BOB GARFIELD: So he was traveling with his wife a good deal of the time, not only with his dog. And he wasn't roughing it, either?
BILL STEIGERWALD: No, he wasn't roughing it. He stayed at some of the nicest hotels, resorts and motels in America. By my count, let's say 65 out of about 75 days he was not camping out. Once he got to Seattle, his wife Elaine joined him, around the middle of October, 1960, and for the next 30 days she was with him, sleeping with him, eating and drinking and traveling with him, from Seattle down to the Monterey Peninsula, where they stayed at the Steinbeck family cottage in Pacific Grove.
BOB GARFIELD: [LAUGHING] Which isn't exactly a pup tent under the stars, is it?
BILL STEIGERWALD: No, not at all. It, it’s kind of a shame because the book is a wonderful book in, in many, many ways. It’s a classic beloved by everyone. But it’s largely a myth. It’s always been classified as nonfiction, and yet, the book really, really is heavily fictionalized.
BOB GARFIELD: You evidently had some sort of epiphany as you were -
BILL STEIGERWALD: [LAUGHS]
BOB GARFIELD: - driving across the most desolate prairie of North Dakota -
BILL STEIGERWALD: [LAUGHING]
BOB GARFIELD: - with, you know, nothing but a grain elevator every 25 miles.
BILL STEIGERWALD: [LAUGHS]
BOB GARFIELD: And you realize, [LAUGHING] wait one second here.

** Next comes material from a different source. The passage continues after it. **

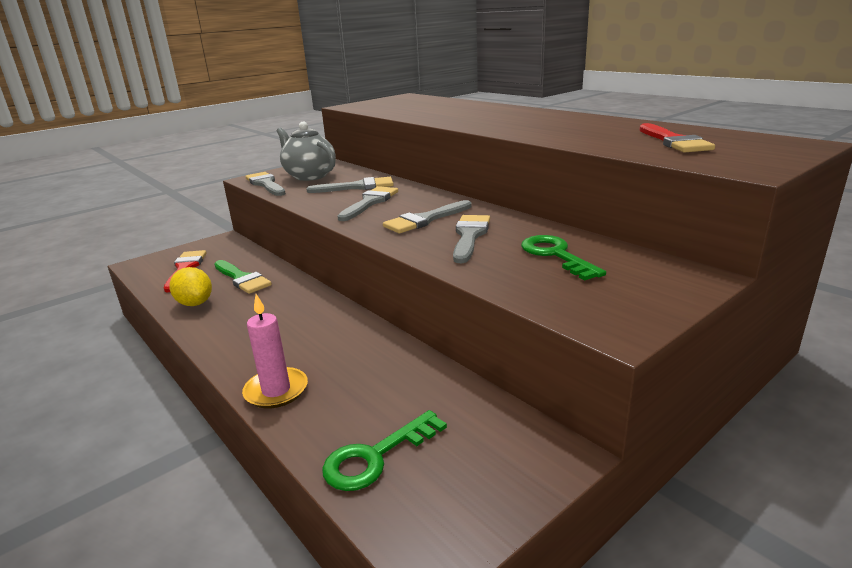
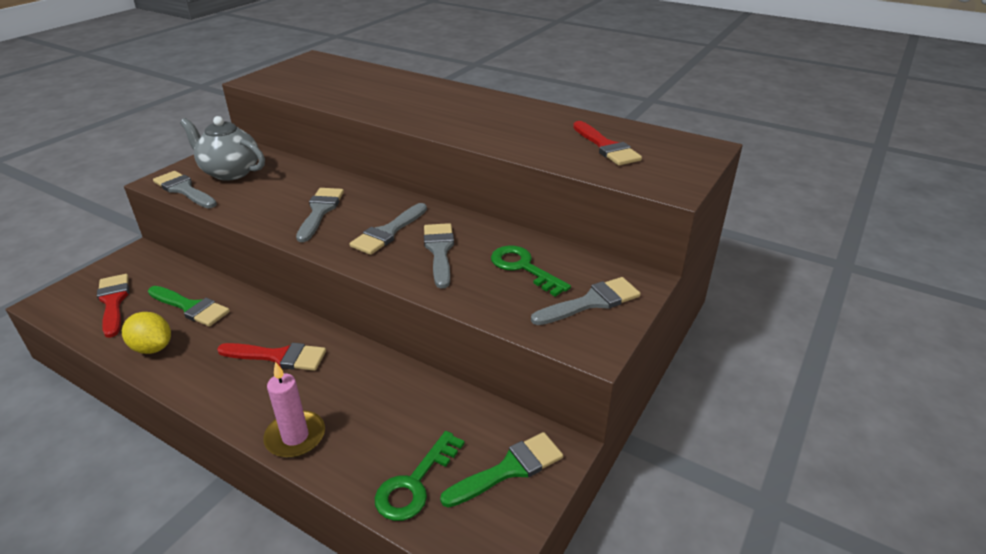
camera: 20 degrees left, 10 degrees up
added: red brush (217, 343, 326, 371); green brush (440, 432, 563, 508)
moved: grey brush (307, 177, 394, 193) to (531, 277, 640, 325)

Tell me about the supposed actor.
BILL STEIGERWALD: Well, that, that’s what’s funny. I mean, in North Dakota, and we don't want to say anything bad about North Dakotans because they're all swell, but it is really empty. An emptier part of an empty state is the area around Alice, North Dakota, which had a population of 150 in 1960 and has a population of 50 now. And I went there because he mentions this place. This is where he met the actor, supposedly, and where he camped out, supposedly. So I went there, and I'm just driving along there -I just parked my car there and stopped, looked around and I said, this is absurd, you know. Obviously, the area is so huge, I'm sure there could be a place where the Maple River crosses one of these roads, where Steinbeck pulled in by a copse of sycamore trees and camped out, and all of a sudden looked over and, oops, here comes an itinerant Shakespearean actor with which he’s going to have a five-page conversation about John Gielgud [BOB LAUGHS] and the joys of, [BOB LAUGHS] of the theater in the middle of - the middle of nowhere.
BOB GARFIELD: So, we will have a guest on following you who, if I guess correctly, will say that Bill Steigerwald may be right about John Steinbeck, but let us not obsess on nominal facts; let us look at essential truth. What truths about America emerged from Travels with Charley that might not have emerged, had Steinbeck been scrupulous about, you know, actual facts?
BILL STEIGERWALD: I don't think he had any great insights about America. He deliberately dodged big cities and he deliberately stayed off the beginnings of the interstate highway system. So he really didn't see much but, you know, sort of American farm stock. He saw the empty parts of America. I think that it would be good to just sort of treat Steinbeck’s book - what it is - and that is written by a great writer who knew how to - create a book out of almost nothing.
BOB GARFIELD: Mm! All right, Bill, thank you so much for joining us.
BILL STEIGERWALD: I appreciate it, Bob.
BOB GARFIELD: You can read writer Bill Steigerwald’s blog chronicling his journey at Travelswithoutcharley2010.com.